Oprah came to Ottawa this month to talk about love, the universe and her awesome shoes. Women came from all over to be inspired, connect with other great women, and hear about what’s relevant to modern women. She spoke about finding the beauty in yourself. I think it’s a great message for dating. Be all that you can be and people will be attracted to you. It always sounds better when Oprah deliver the content. Like most women, it was a reminder to be gentle with our own lives and that we have far more to offer than we might have originally thought.
I wanted to summarize what I took out of it and later regurgitated to my patients. Given that many of the women I’m seeing these days are single and trying to gather up the wherewithal to jump back out into the dating circuit I tried to tie it together with some dating advice that keeps coming up. My first attempt wasn’t as graceful, (apologies), so here we are again.
Work on your own self image. All the dating coaches outline that the first thing you need to do before going out on the love circuit is to work on what makes yourself feel beautiful, self esteem and looking the best you can be. I have a secret to share with you. Most of the time what you see ‘out there’ is rarely ever a true representation of what actually is. You see, it’s easy to get caught in the ‘perfection’ of other people’s lives and miss out on the beauty of our own life”. The problem is, when we are not happy in our lives, we bring that energy into our personal relationships. When you don’t know who YOU are, you will fall for anything and everyone OR you will continue to push away a potential partner because you believe dating has to be hard and how could it be this easy.” Think No BS. As a sex therapist I know that “men are looking for kind women that look good, who like sex.” Dating is the time to re-jig your look and spend some time honing the packaging. If you are really stuck, call the local modelling agencies. They can usually recommend an image consultant that will take you from geeky to gorgeous.

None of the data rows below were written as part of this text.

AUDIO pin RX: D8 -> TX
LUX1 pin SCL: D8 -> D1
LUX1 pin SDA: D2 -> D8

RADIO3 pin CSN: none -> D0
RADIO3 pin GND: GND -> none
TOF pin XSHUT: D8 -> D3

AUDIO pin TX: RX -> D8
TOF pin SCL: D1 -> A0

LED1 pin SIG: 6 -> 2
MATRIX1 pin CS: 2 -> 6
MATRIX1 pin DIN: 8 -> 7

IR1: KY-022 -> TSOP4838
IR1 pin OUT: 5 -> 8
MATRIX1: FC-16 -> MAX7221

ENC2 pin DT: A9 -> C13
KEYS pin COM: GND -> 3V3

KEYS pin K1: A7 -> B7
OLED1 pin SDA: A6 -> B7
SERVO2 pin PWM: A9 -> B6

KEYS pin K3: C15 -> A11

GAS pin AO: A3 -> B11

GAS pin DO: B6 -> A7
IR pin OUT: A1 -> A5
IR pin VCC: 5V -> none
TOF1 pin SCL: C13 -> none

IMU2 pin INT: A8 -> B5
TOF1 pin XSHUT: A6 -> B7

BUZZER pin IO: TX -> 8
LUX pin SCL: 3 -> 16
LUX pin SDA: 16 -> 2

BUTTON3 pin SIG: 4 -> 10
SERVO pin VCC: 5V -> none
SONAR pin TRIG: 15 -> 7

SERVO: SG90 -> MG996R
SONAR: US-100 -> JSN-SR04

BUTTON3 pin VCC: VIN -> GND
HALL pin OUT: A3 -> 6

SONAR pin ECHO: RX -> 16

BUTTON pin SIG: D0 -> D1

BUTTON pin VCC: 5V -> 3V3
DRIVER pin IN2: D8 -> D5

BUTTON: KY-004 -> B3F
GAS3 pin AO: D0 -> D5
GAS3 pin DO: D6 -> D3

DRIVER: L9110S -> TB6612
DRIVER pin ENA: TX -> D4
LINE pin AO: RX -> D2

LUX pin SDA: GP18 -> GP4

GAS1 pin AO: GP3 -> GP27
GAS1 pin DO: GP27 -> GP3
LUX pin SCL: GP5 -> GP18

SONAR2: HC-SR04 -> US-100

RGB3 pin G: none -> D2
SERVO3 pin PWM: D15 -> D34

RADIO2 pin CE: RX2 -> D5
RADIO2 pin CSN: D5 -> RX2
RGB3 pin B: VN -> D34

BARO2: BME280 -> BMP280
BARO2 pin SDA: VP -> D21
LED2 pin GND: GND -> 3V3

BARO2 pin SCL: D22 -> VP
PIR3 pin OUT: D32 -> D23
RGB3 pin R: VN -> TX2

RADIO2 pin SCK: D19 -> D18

oh ps. Give the nice guy/girl a chance. Kind people don’t always finish last. I hear from my patients all the time. There is something about the bad apple that makes us weak in the knees. I wish I had given all the High School geeks more time when I had the chance. They all grew up to get amazing jobs and treat the women in their lives like princesses.
I tell women to look twice at the short guys, and for men to know that the “librarian types” usually burn hot. Don’t be shallow. Look past the looks, past the way he fills out his wallet, and find out if he/she makes you smile.